According to Robert Fazzino, a paramedic and the FDNY medical-affairs representative who procured our incident report, the hostess handed the cordless phone to my partner, Lex, who then handed it to me. Kneeling over Todd’s tensed body, I wedged the receiver between my right ear and shoulder. The dispatcher told me to interlock my hands—one atop the other, at the midpoint of the nipple line—and get ready to start pumping up and down, hard and fast.
The clock was ticking.
This wasn’t the first time I’d been involved in an emergency that required CPR. When I was a teenage pool lifeguard, a 74-year-old swimmer fell unconscious one summer afternoon. After I pulled her out of the water, five other guards and I performed CPR on her for several long minutes until paramedics arrived. She died days later.
Now here I was again, face-to-face with someone clinging to life—only this time, it was a loved one, and my training was rusty.
In my lifeguarding days, I was regularly drilled on the CPR procedures for infants, children, and adults. Was it 15 compressions to two breaths for an adult? Or 30 to two? I was blanking. “What are the ratios?” I blurted out.
The dispatcher, realizing I was at least somewhat CPR conversant, seized the moment. No breaths necessary, he said. “Just stay on my count.”
That’s exactly what I did, according to the call audio. I counted aloud with the dispatcher, using my upper-body weight to press down on Todd’s sternum, before releasing: down and release, down and release. One and two and three and four and five and six …

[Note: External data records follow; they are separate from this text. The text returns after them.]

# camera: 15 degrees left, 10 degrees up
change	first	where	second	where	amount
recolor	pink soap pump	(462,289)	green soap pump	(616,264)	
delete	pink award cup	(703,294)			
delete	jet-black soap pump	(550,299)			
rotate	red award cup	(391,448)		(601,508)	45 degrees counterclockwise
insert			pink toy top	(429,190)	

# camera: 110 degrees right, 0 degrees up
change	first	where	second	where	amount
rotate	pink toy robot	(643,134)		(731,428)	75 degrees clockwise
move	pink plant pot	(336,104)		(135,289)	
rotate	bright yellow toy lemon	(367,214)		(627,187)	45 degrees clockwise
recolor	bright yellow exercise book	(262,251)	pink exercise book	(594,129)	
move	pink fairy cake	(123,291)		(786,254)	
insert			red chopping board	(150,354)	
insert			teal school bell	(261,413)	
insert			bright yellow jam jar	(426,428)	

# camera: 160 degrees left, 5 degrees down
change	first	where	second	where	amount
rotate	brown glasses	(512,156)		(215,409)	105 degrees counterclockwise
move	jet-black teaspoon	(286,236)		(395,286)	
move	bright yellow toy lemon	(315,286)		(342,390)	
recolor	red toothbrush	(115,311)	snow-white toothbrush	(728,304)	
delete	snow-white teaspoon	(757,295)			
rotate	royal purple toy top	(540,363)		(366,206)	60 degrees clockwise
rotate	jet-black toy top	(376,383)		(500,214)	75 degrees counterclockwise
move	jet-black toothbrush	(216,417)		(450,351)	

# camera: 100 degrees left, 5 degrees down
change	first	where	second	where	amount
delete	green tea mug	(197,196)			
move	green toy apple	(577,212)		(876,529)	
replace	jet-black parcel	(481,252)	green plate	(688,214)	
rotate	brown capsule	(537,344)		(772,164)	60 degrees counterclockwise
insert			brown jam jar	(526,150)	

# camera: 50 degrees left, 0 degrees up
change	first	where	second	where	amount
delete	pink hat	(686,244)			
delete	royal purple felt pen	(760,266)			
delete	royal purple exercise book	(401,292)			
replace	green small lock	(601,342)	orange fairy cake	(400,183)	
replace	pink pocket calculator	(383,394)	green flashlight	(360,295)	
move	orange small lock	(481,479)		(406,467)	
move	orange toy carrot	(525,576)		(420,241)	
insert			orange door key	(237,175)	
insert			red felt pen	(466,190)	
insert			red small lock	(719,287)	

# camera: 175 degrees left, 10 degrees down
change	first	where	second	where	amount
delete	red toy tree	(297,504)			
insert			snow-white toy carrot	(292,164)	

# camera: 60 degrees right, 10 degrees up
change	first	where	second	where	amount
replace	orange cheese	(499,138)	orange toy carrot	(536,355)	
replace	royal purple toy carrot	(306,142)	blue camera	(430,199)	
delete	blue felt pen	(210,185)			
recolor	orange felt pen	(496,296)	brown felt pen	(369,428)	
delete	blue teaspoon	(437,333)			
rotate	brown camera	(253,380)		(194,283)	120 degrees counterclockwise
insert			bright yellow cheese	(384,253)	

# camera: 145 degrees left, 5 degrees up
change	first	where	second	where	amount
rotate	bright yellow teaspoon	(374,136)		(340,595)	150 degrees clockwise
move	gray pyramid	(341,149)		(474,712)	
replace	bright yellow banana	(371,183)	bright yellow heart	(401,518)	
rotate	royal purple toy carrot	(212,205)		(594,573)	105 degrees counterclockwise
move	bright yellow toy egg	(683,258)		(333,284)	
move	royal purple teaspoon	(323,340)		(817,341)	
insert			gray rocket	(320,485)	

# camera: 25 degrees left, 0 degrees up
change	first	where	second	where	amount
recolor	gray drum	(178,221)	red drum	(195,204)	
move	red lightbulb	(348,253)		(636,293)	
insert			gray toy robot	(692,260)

Time slowed. I closed my eyes. Don’t stop, I thought. After what felt like an eternity, I heard sirens approaching.
“The public assumes that if they call 911 and someone’s in cardiac arrest that they’re going to get [CPR] instructions,” says Michael Kurz, an emergency-medicine physician at the University of Alabama at Birmingham and the volunteer chair of the American Heart Association’s T-CPR Task Force. “That’s not the case. It is the minority of cardiac arrests that receive that instruction.”
If I’ve learned anything in the weeks and months I’ve spent reconstructing the events of that evening, and researching the availability of T-CPR nationwide, it’s that we were very, very lucky. Dial 911 to report a cardiac arrest, and depending on where you are—a big city, a rural town, or somewhere in between—you may be told to wait until help arrives, to stand idle as your loved one’s fate hangs in the balance. Why didn’t that happen to us?